Arlington Heights overturns ban on recreational marijuana sales

  • Verilife, at 1816 S. Arlington Heights Road in Arlington Heights, received permission from village trustees on Monday to begin recreational marijuana sales.

      Verilife, at 1816 S. Arlington Heights Road in Arlington Heights, received permission from village trustees on Monday to begin recreational marijuana sales. Joe Lewnard | Staff Photographer, 2018

 
 
Updated 7/21/2020 5:03 AM

Arlington Heights trustees on Monday formally overturned their ban on the sale of recreational marijuana, allowing discussions to proceed with a medical cannabis dispensary that would be permitted as the sole provider in town.

The 7-1 vote directs village staff to work with Verilife, at 1816 S. Arlington Heights Road, on terms of a pilot program that would allow the dispensary to begin selling pot for recreational use. The pilot would last for a still-to-be-determined amount of time.

                                                                                                                                                                                                                       
 

The decision comes after months of lobbying from Verilife officials, who asked the village board to overturn its 5-3 vote to ban recreational pot sales last November.
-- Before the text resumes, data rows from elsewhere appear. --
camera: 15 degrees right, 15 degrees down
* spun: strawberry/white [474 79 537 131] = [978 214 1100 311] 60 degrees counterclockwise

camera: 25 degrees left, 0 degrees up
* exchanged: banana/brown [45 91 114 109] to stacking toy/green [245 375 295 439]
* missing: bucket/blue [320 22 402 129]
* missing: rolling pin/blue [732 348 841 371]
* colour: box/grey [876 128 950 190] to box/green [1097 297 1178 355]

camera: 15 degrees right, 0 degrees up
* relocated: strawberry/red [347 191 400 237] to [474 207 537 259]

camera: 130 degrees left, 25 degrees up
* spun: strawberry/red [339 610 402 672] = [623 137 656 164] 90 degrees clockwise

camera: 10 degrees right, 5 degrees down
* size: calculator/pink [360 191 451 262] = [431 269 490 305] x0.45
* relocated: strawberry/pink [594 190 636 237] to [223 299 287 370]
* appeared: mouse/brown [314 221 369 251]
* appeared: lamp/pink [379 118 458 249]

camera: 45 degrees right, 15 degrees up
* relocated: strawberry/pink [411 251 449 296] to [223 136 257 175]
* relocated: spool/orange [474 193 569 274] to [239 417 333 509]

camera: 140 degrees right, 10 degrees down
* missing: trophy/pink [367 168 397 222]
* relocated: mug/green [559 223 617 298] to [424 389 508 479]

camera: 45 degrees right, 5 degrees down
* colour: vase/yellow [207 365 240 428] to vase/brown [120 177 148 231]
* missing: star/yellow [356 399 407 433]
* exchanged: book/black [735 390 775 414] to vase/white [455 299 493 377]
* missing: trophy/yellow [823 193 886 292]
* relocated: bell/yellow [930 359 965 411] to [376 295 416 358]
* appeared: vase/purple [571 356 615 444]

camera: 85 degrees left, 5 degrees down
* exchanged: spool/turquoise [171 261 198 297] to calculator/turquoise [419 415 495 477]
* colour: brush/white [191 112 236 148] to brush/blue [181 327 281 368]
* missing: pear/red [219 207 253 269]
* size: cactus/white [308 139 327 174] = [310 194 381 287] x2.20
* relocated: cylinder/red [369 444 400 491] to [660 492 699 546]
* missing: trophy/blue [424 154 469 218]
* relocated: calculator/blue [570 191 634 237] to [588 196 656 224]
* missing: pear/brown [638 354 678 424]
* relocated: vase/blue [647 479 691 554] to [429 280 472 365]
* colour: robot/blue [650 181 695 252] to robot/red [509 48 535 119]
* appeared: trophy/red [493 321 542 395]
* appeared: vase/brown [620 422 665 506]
During a virtual board meeting Monday night, trustees didn't offer any additional comments following their extensive discussion a week prior at a committee meeting. Then, many who were on the fence or outright opposed to allowing recreational marijuana sales last year said state revenue numbers since the Jan. 1 legalization were too much to pass up.

Allowing pot sales could generate $400,000 to $500,000 for municipal coffers each year, according to village projections.

Mayor Tom Hayes, who cast the lone "no" vote Monday, also didn't restate his opposition to recreational marijuana sales, referring back to his comments from a week ago and last November. Hayes has argued it would diminish Arlington Heights' reputation as a family-oriented community.

Village Manager Randy Recklaus said over the last week his staff has corresponded with officials at Verilife on a few topics, and plans to set up a formal meeting with them to discuss the pilot program. As part of the process, Recklaus said village staff is developing a list of issues and questions to be addressed before recreational sales can begin.

After those talks, the village board would still have to approve an ordinance to allow the sales at Verilife. A discussion and vote is expected in late August or early September.

The medical dispensary, which moved to Arlington Heights from Schaumburg in 2018, already has state permission for recreational sales.